The foreach action in Spark is designed like a forced map (so the "map" action occurs on the executors). Foreach is useful for a couple of operations in Spark. They are required to be used when you want to guarantee an accumulator's value to be correct. In addition, they can be used when you want to move data to an external system, like a database, though typically a foreachPartition is used for that operation
Now, talking about foreachpartition(), it is similar to foreach() , but instead of invoking function for each element, it calls it for each partition. The function should be able to accept an iterator.

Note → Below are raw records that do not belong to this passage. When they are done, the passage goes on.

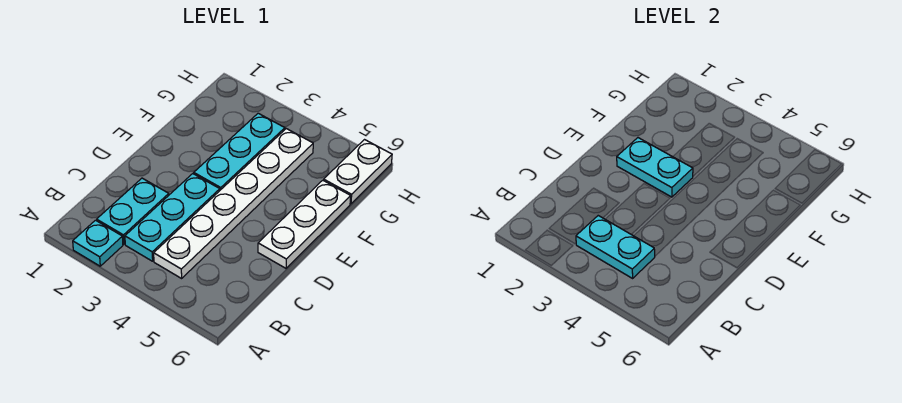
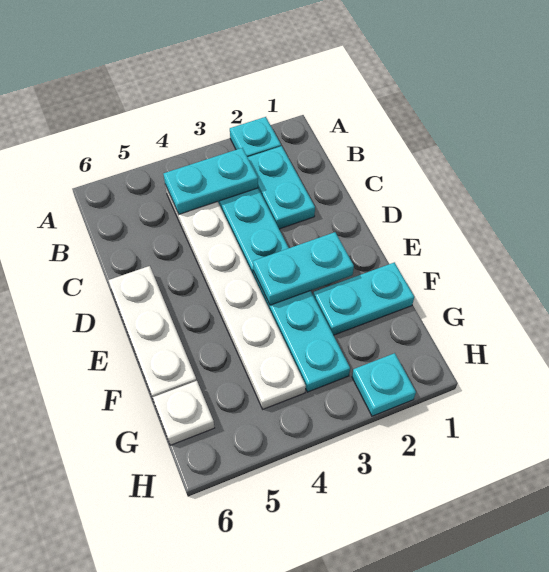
none -> cyan plate F1:F2 level 1
white plate G6:H6 level 1 -> white plate G6 level 1
none -> cyan plate H2 level 1

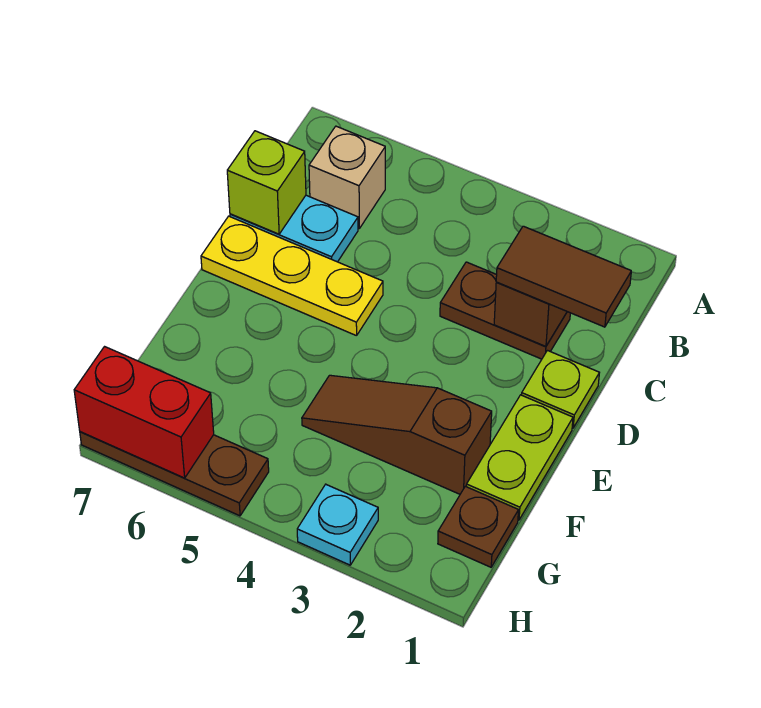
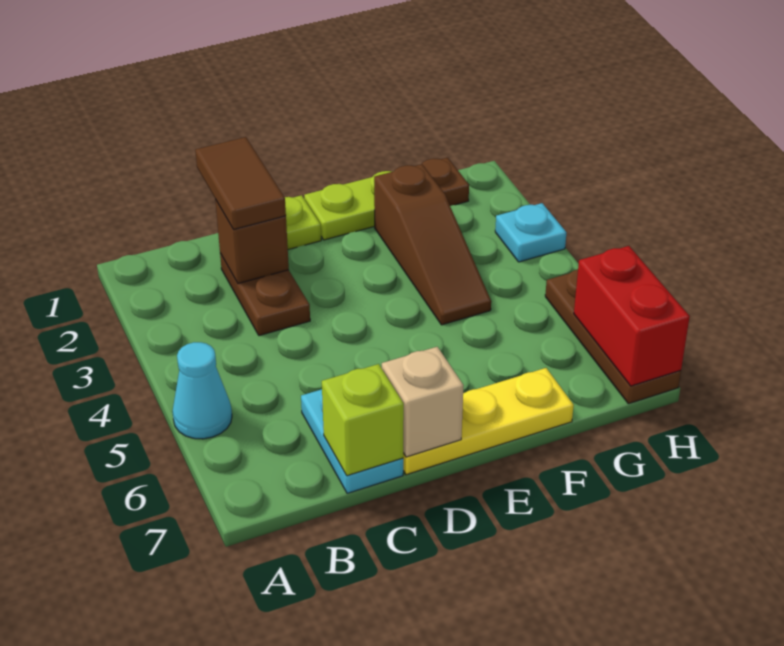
none -> cyan cone A5 level 1
tan brick B6 level 1 -> tan brick D7 level 2
yellow plate D5:D7 level 1 -> yellow plate D7:F7 level 1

This is more efficient than foreach() because it reduces the number of function calls (just like mapPartitions() ).
Foreach() example:
scala> val accum = sc.longAccumulator("My Accumulator")
accum: org.apache.spark.util.LongAccumulator = LongAccumulator(id: 0, name: Some(My Accumulator), value: 0)
scala> sc.parallelize(Array(1, 2, 3, 4)).foreach(x => accum.add(x))
...
INFO SparkContext: Tasks finished in 0.317106 s
scala> accum.value
res2: Long = 10
Foreachpartition() example:
Usage of foreachpartition where one database connection is used.
def insertToTable(sqlDatabaseConnectionString: String, sqlTableName: String): Unit = {
//numPartitions = number of simultaneous DB connections you can planning to give
datframe.repartition(numofpartitionsyouwant)
val tableHeader: String = dataFrame.columns.mkString(",")
dataFrame.foreachPartition { partition =>
// Note : Each partition one connection (more better way is to use connection pools)
val sqlExecutorConnection: Connection = DriverManager.getConnection(sqlDatabaseConnectionString)
//Batch size of 1000 is used since some databases cant use batch size more than 1000 for ex : Azure sql
partition.grouped(1000).foreach {
group =>
val insertString: scala.collection.mutable.StringBuilder = new scala.collection.mutable.StringBuilder()
group.foreach {
record => insertString.append("('" + record.mkString(",") + "'),")
}
sqlExecutorConnection.createStatement()
.executeUpdate(f"INSERT INTO [$sqlTableName] ($tableHeader) VALUES "
+ insertString.stripSuffix(","))
}
sqlExecutorConnection.close() // close the connection so that connections wont exhaust.
}
}
Accumulator sample snippet through which you can test the performence:
test("Foreach - Spark") {
import spark.implicits._
var accum = sc.longAccumulator
sc.parallelize(Seq(1,2,3)).foreach(x => accum.add(x))
assert(accum.value == 6L)
}
test("Foreach partition - Spark") {
import spark.implicits._
var accum = sc.longAccumulator
sc.parallelize(Seq(1,2,3)).foreachPartition(x => x.foreach(accum.add(_)))
assert(accum.value == 6L)
}
Now, it will be easy for you to conclude that foreachpartition operates specifically on partitions so it is very obvious that it has an edge over foreach.
Note: One should use foreachPartition when accessing costly resources such as database connections or kafka producer etc., which would initialize one per partition rather than one per element(foreach).